CINCINNATI (CN) – A Bernie Sanders supporter argued Tuesday before the Sixth Circuit to overturn a lower court decision finding that she was not defamed by actor James Woods’ tweet misidentifying her as an “agitator” making a Nazi salute at a Donald Trump campaign rally.
The actor’s tweet featured a post that included Trump supporter Birgitt Peterson making the “heil Hitler” salute, but U.S. District Judge George Smith in Ohio ruled in January that Woods’ misidentification of Peterson as Sanders supporter Portia Boulger was “susceptible of more than one interpretation.”
Boulger had sued Woods for defamation after his tweet – which included the language “So-called #Trump ‘Nazi’ is a #BernieSanders agitator/operative?” – was retweeted more than 5,000 times, including by President Trump’s son, Donald Trump Jr.
Boulger claimed Woods failed to delete the tweet immediately after he admitted he had misidentified her, and alleged in her complaint she had received death threats.
Although Judge Smith admitted the tweet was “highly offensive,” his opinion and ruling focused heavily on the question mark at the end of the tweet, which he said “cannot be ignored.”
“Here,” he wrote, “the court can certainly envision a reasonable reader interpreting Woods’s tweet as an assertion of fact that Boulger and the woman giving the Nazi salute are the same person.”
“However, it cannot say as a matter of law that all reasonable readers would interpret the tweet in that way. The question mark leaves open the real possibility that reasonable readers would interpret the tweet as a mere inquiry signaling Woods’s lack of certainty and inviting his followers to reach their own conclusions.” (Emphasis in original.) Attorney Joseph Sandler argued Tuesday on behalf of Boulger before a Sixth Circuit panel, and called Judge Smith’s ruling “mistaken.”
Chief U.S. Circuit Judge R. Guy Cole Jr. asked Sandler for his best argument that Woods’ tweet was a statement of fact.
“[The tweet] is essentially a rhetorical question,” the attorney responded.

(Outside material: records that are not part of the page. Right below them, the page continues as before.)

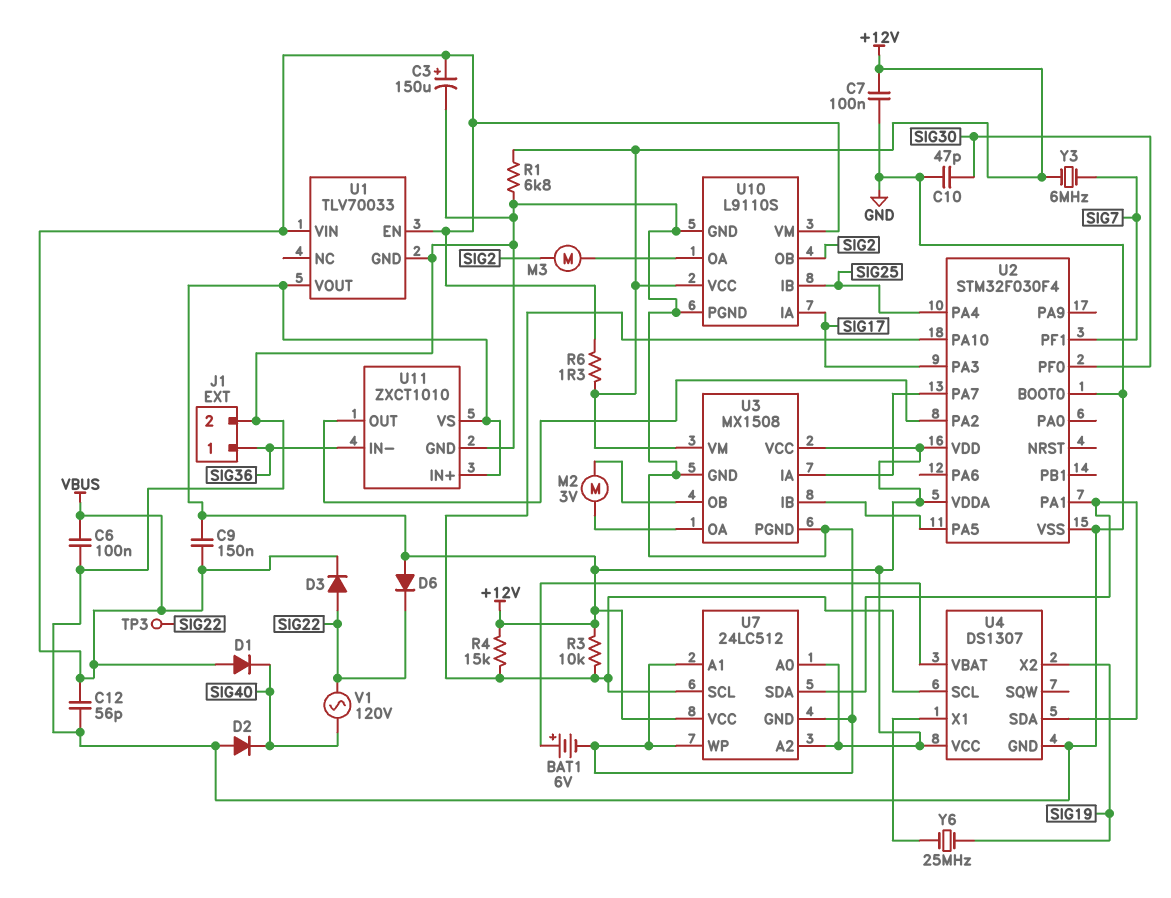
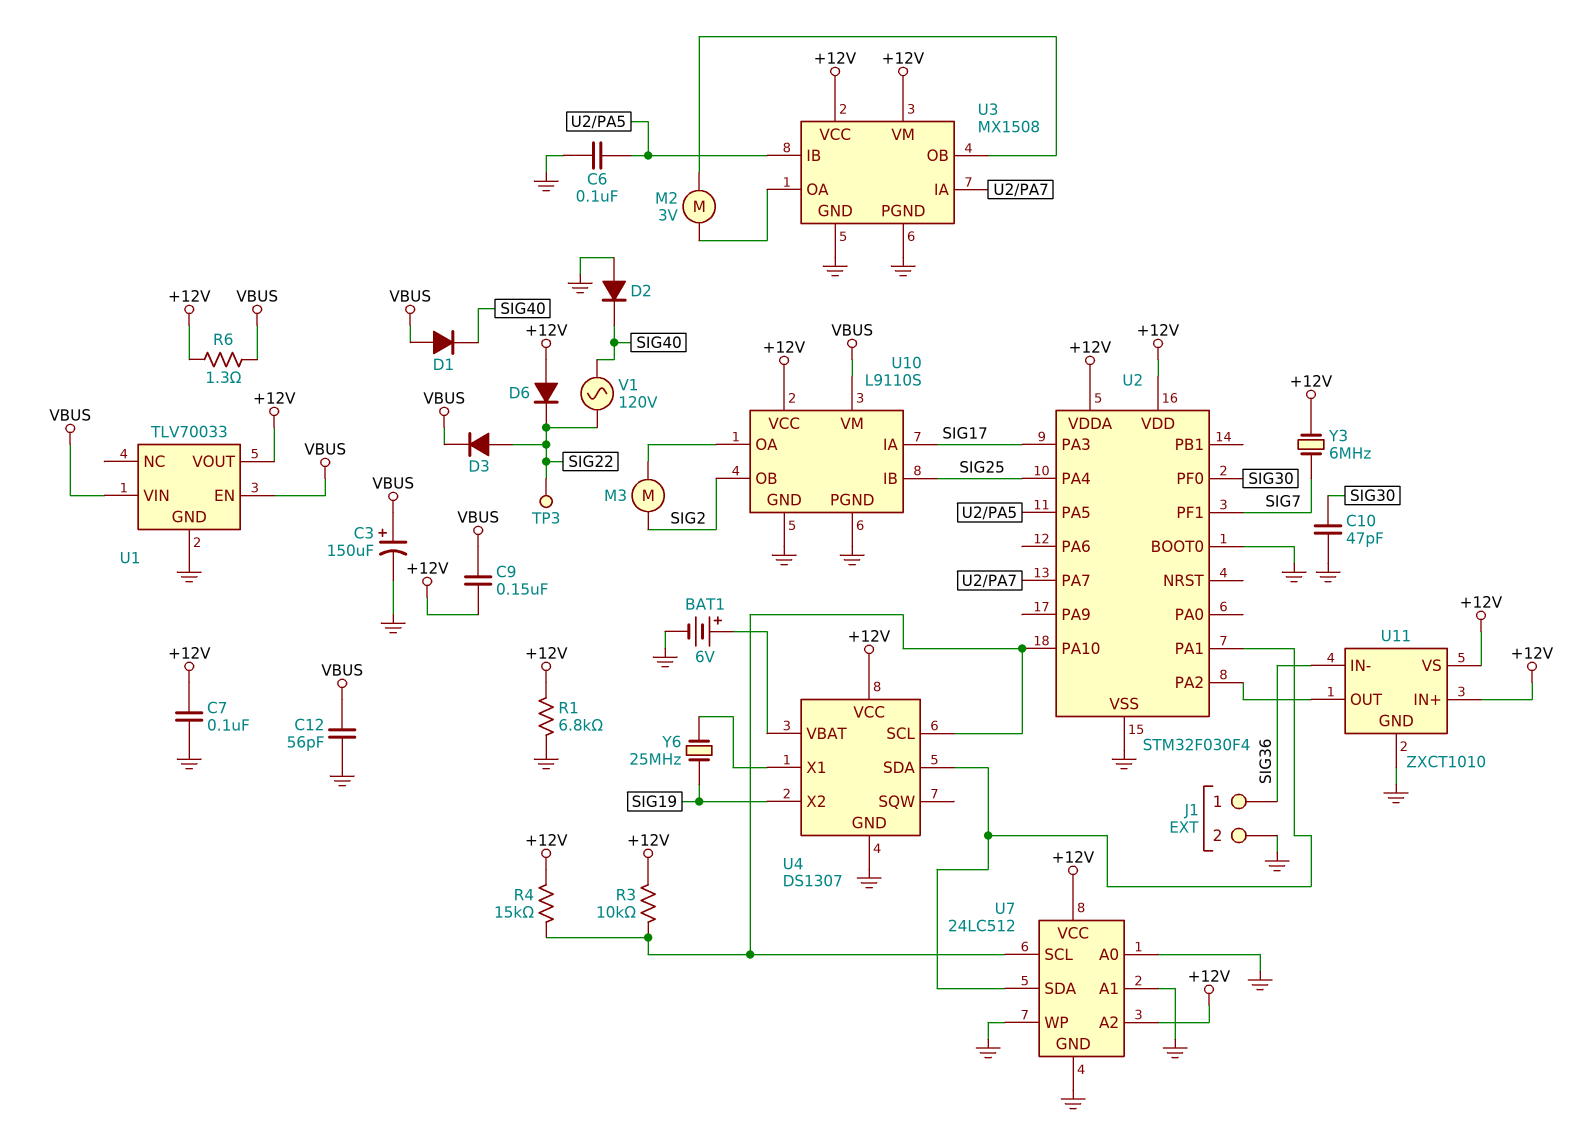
C6: 100nF (GND, VBUS) -> 100nF (GND, U2/PA5)
U7 pin A0: +12V -> GND

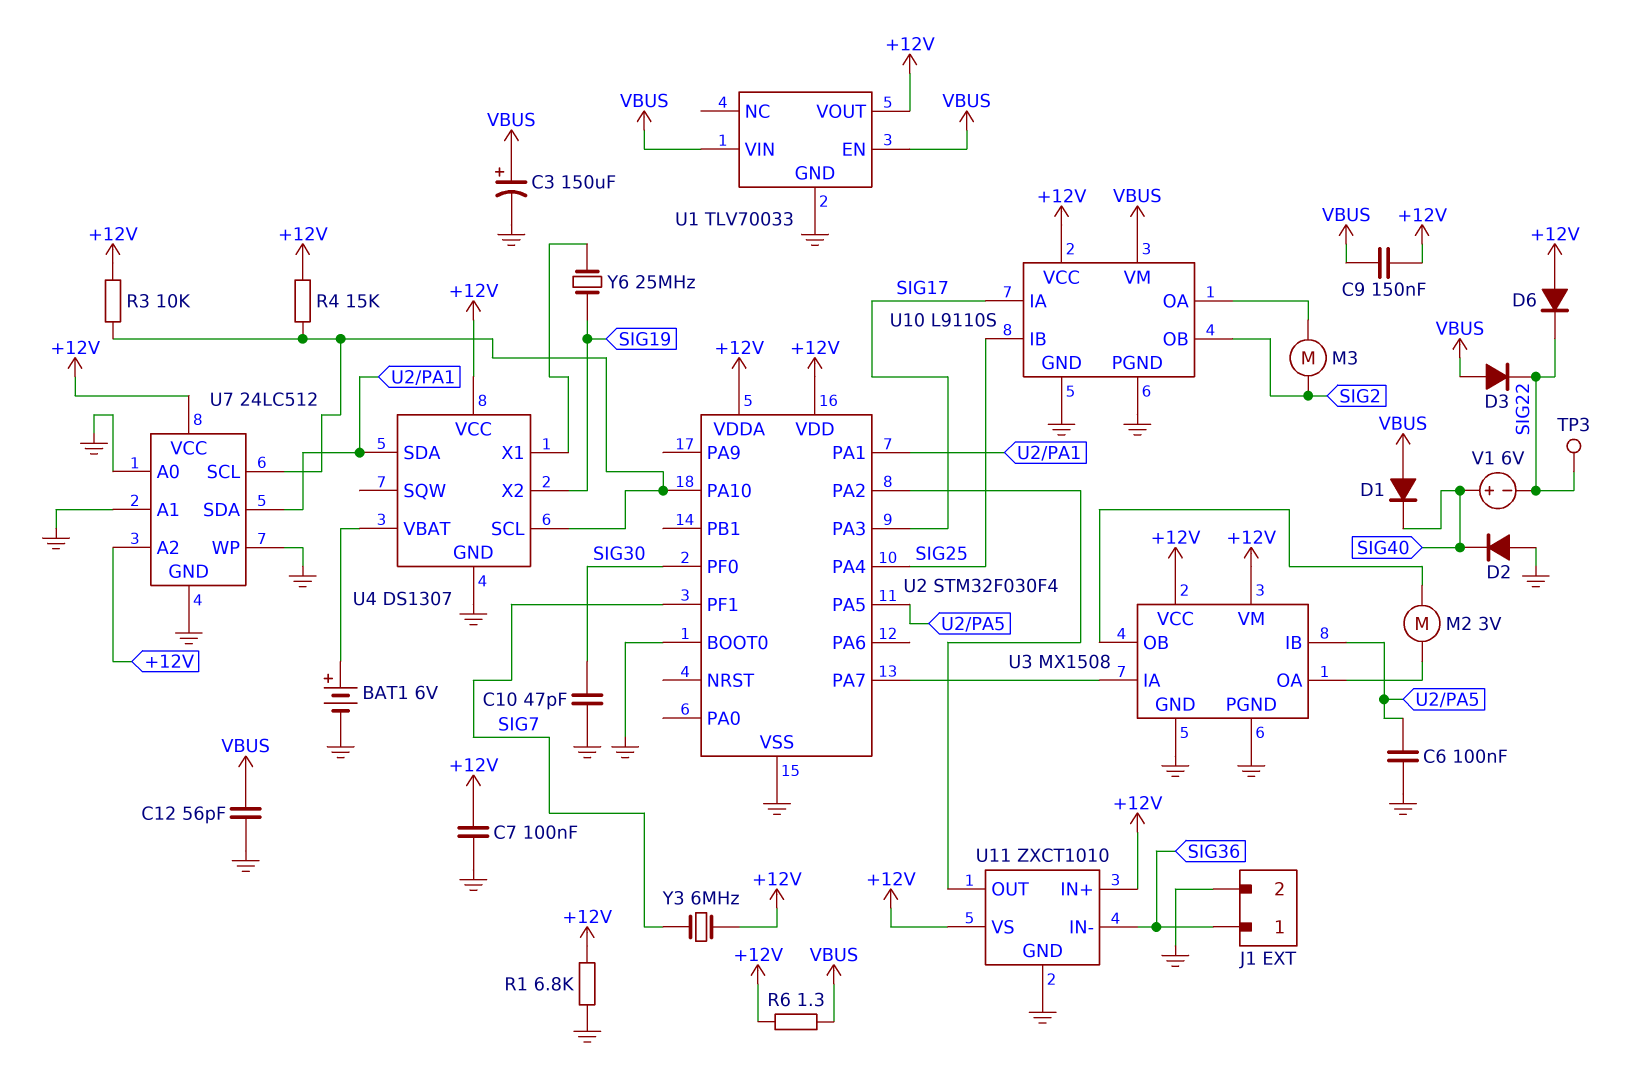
D3: diode (A SIG22, K VBUS) -> diode (A VBUS, K SIG22)
V1: AC 120V (SIG22, SIG40) -> 6V (plus SIG40, minus SIG22)

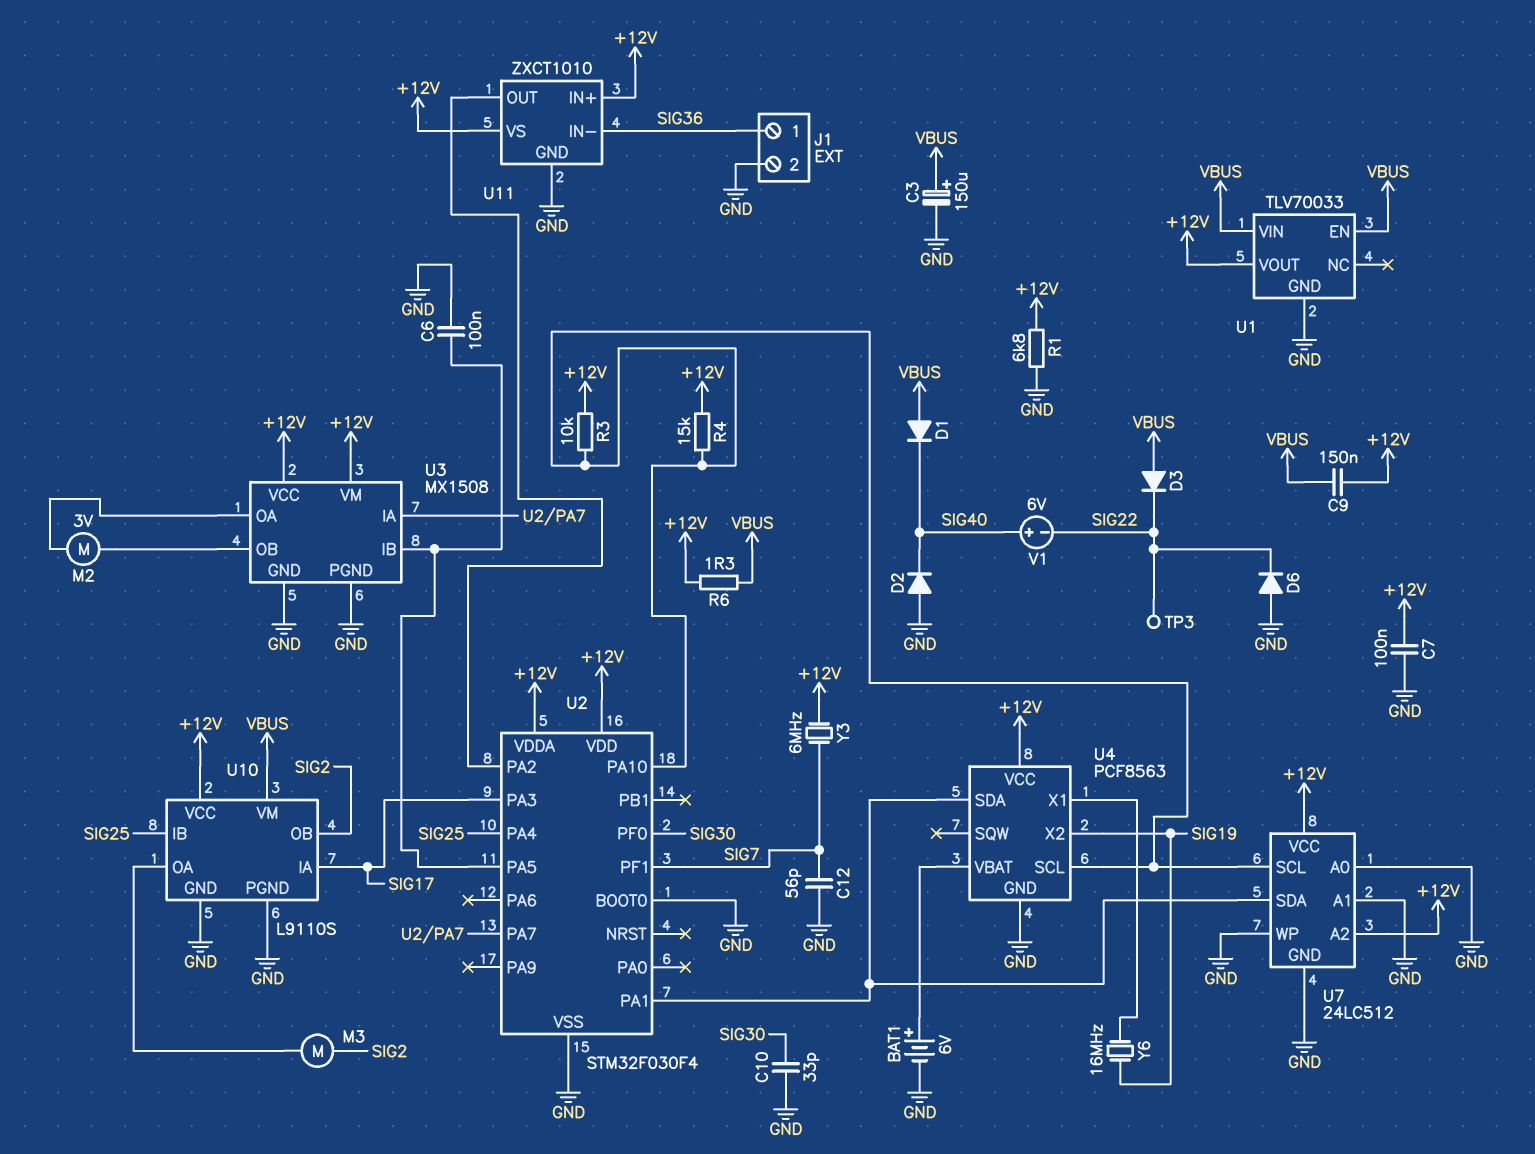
C10: 47pF (GND, SIG30) -> 33pF (GND, SIG30)
C12: 56pF (GND, VBUS) -> 56pF (GND, SIG7)
D6: diode (A +12V, K SIG22) -> diode (A GND, K SIG22)
U4: DS1307 -> PCF8563
Y6: 25MHz (SIG19, U4/X1) -> 16MHz (SIG19, U4/X1)

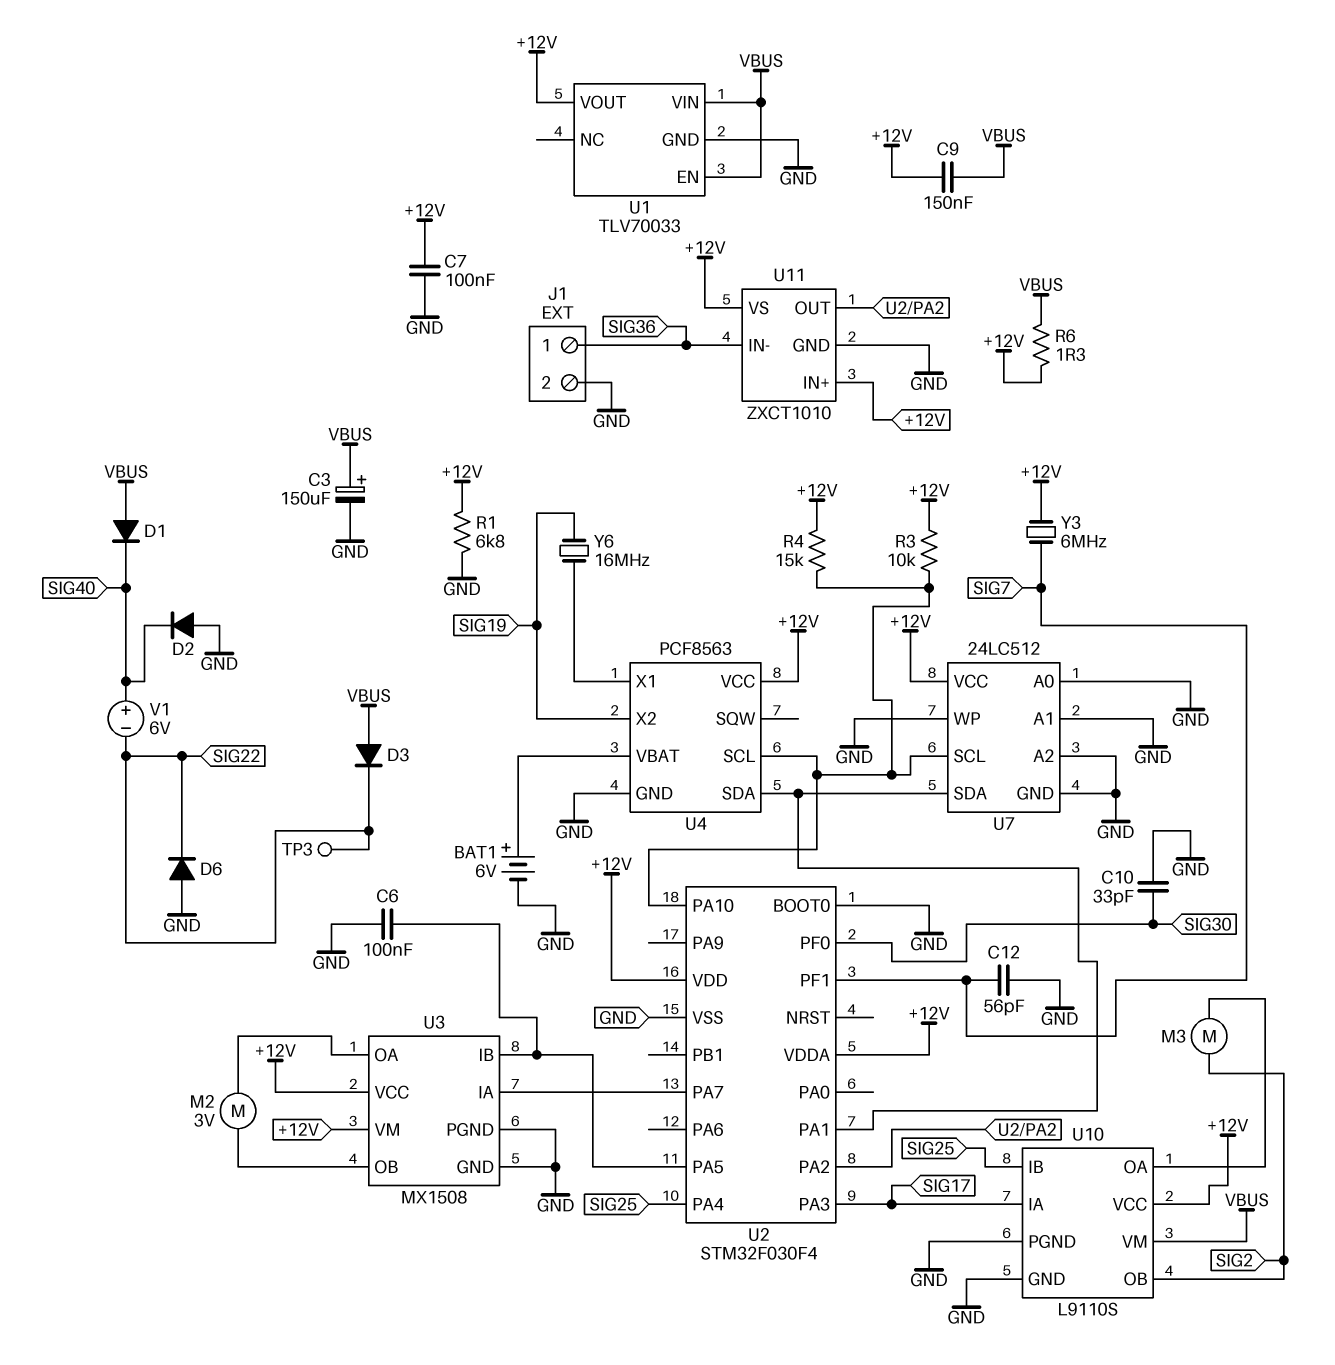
U7 pin A2: +12V -> GND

“Then why is the question mark there?” U.S. Circuit Judge Helene White interjected.
Sandler admitted he didn’t know, but likened the tweet to someone asking incredulously, “can you believe this?” and then reminded the panel that the standard for defamation cases is the interpretation of the “average reasonable reader.”
Sandler also spoke about Woods deleting the tweet, which occurred over 10 days after the original tweet was posted, and likened it to a newspaper posting a correction to a factual statement.
“He characterized his own tweet as an observation,” Sandler said, adding, “You don’t post a correction of an opinion.”
Throughout the argument, Chief Judge Cole asked both sides what contextual standard should be used in cases regarding Twitter.
While Cole admitted there is “some factual content” on the social media site, he classified most of its content as “commentary.”
Attorney Patrick Kasson argued on behalf of Woods and cited Ohio’s “innocent construction” rule, which he said affords greater free-speech protections in defamation cases than federal law.
Ohio law dictates that if more than one reasonable interpretation can be inferred from a potentially defamatory statement, courts must adopt the non-defamatory interpretation.
“We know,” Kasson said, “[that] before any lawyers got involved … he indicated … she’s not [the Nazi salute woman]. … It’s not like his arms were twisted to say this.”
The attorney echoed Chief Judge Cole’s opinions on Twitter, and told the panel the site “is a personal medium.”
He argued that a user who retweets a news source is not held liable if the original tweet ends up being incorrect, and that the same should hold true for his client.
Kasson urged the court to look at the tweets posted on Woods’s account around the same time as the Boulger misidentification, and argued that none of them included question marks.
“I don’t think you need to go past the innocent construction rule,” the attorney said. “You clearly can interpret it as a question.”
U.S. Circuit Judge John Nalbandian, who was appointed to the Sixth Circuit in May of this year, rounded out the panel.
No timetable has been set for the court’s opinion.